L'affaire est sordide. Un jeune couple, Pat et Jenny Spain, et ses deux enfants, Emma et Jack, ont été sauvagement agressés. Pat a été poignardé à mort, et les deux petits ont été étouffés. Quant à Jenny, elle est à l'hôpital, où elle essaie de s'en sortir. La petite famille s'est installée trois ans auparavant à Brianstown, un quartier côtier à une heure de route de Dublin, contre l'avis de tous leurs amis. Brianstown, ex-Broken Harbour, un quartier créé de toutes pièces par les promoteurs à l'époque de la prospérité irlandaise. Mais le quartier résidentiel ne tient pas ses promesses : bientôt, c'est la crise financière et les développements immobiliers s'arrêtent brutalement. Au lieu du quartier radieux promis, Pat et Jenny se retrouvent dans une zone à l'abandon, sans commerçants, isolée, dans leur maison toute neuve qui leur coûte la peau des yeux, avec tout autour des demeures qui resteront éternellement en travaux. Certes, de l'autre côté, il y a la mer, grise, furieuse, froide... Pour tout arranger, au début de l'année, Pat a été licencié. Le couple perd pied, les factures s'accumulent. Pat sombre dans la déprime. Jenny essaie de sauver les apparences. Sa sœur s'inquiète, à tel point que le jour où Jenny lui dit qu'un intrus a pénétré dans sa maison, elle la croit folle...

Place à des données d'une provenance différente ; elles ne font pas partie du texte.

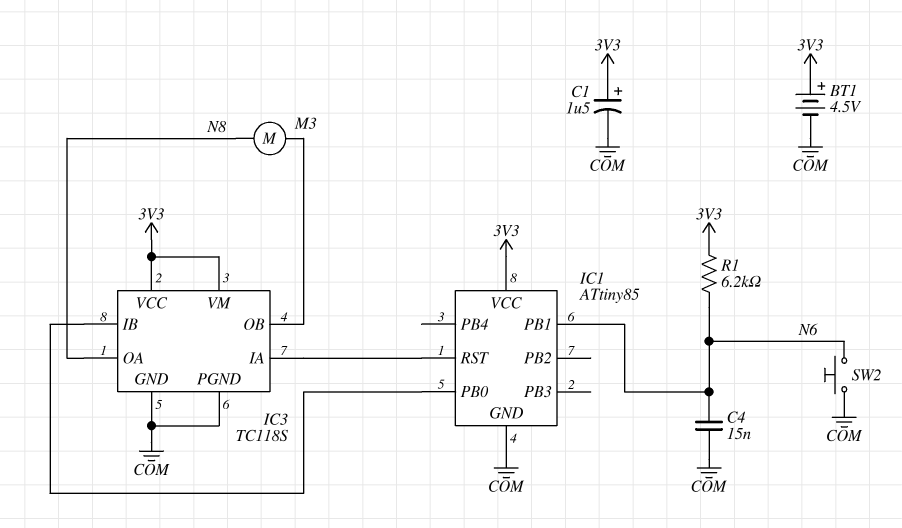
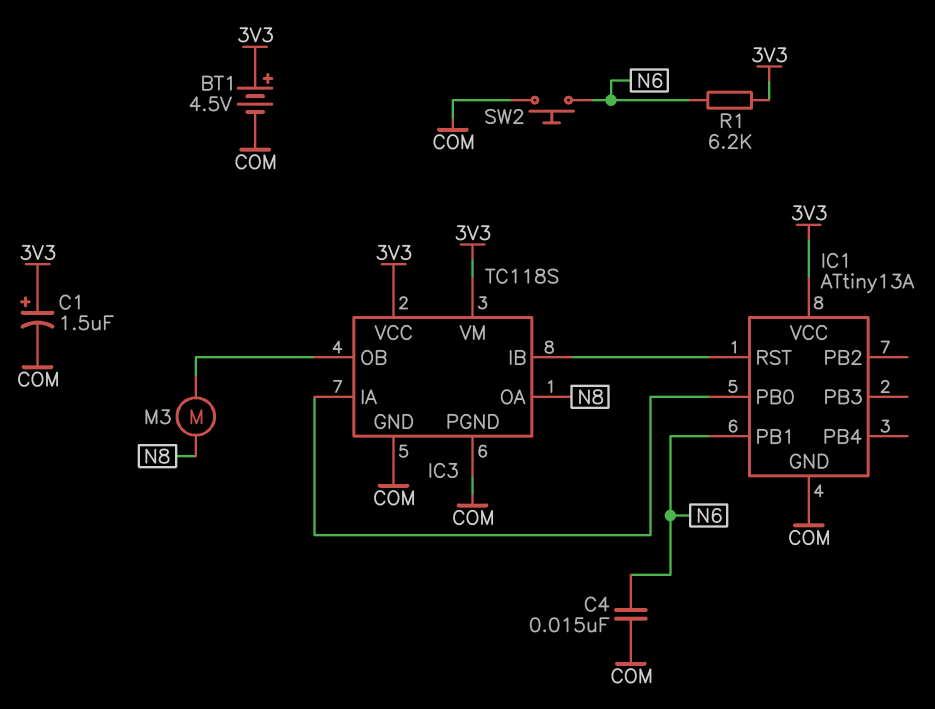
IC1: ATtiny85 -> ATtiny13A
IC3 pin IA: IC1/RST -> IC1/PB0
IC3 pin IB: IC1/PB0 -> IC1/RST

L'enquête qui commence va être éprouvante pour Kennedy et Curran. Car plus elle avance, plus la culpabilité de Pat ou de Jenny paraît inévitable. Et l'infanticide est un des crimes pour lesquels on ne trouve pas d'excuses. Kennedy sombre dans l'obsession. Cette affaire le rend fou, car où qu'il se tourne, quelle que soit l'hypothèse qu'il envisage, elle débouche sur l'horreur. Le jeune Curran fait ce qu'il peut, il est même particulièrement efficace, mais bientôt son chef, tout à son obsession, finit par recourir à des procédés pas très orthodoxes. Car cet homme qu'on a pris au début du roman pour un fier-à-bras est en fait un homme torturé, hanté par son enfance. Et son retour à Brianstown, à Broken Harbour, là où il passait ses vacances avec sa famille quand il était enfant, n'arrange pas les choses. D'autant qu'il y a dans son passé un douloureux secret. Cette enquête le confronte à ses propres fantômes, on a peur pour lui et pour sa raison... L'affaire est plus compliquée qu'il y paraît. Dans la maison modèle des Spain, on retrouve un peu partout des trous pratiqués dans les cloisons, les plafonds, des caméras installées un peu partout... Que cherchait Pat ? De quoi avait-il peur ?
Tana French décrit la lente descente aux enfers d'un couple qui ne peut plus faire face, d'une femme qui essaie de tenir à bout de bras une vie qui part en morceaux, d'un homme qui perd pied, méconnaissable, en ruines. La peur est là, entre les lignes, et l'auteure descend très profond dans son exploration de personnages qu'elle aime, mais auxquels elle fait vivre un cauchemar difficilement supportable. Situé sur fond d'une Irlande en pleine débâcle, victime de ses illusions perdues, dans ce quartier abandonné, en ruines lui aussi, dérisoire, ce roman est à la fois poignant, effrayant et d'une grande générosité. La fin, inconcevable, vous cueillera comme elle m'a cueillie. Avec La maison des absents, Tana French signe un roman magistral, grave et bouleversant, sans doute le plus réussi de sa carrière... jusqu'au prochain.
Tana French, La maison des absents, traduit par François Thibaux, Calmann-Lévy

Retrouvez nos autres chroniques sur les romans de Tana French, ainsi qu'une rencontre avec l'auteure.

2 commentaires:

  1. superbe critique de ce polar! je l'ai adoré aussi: la forme est vraiment impressionnante, cela faisait un moment que je n'avais pas lu un livre policier si intelligent.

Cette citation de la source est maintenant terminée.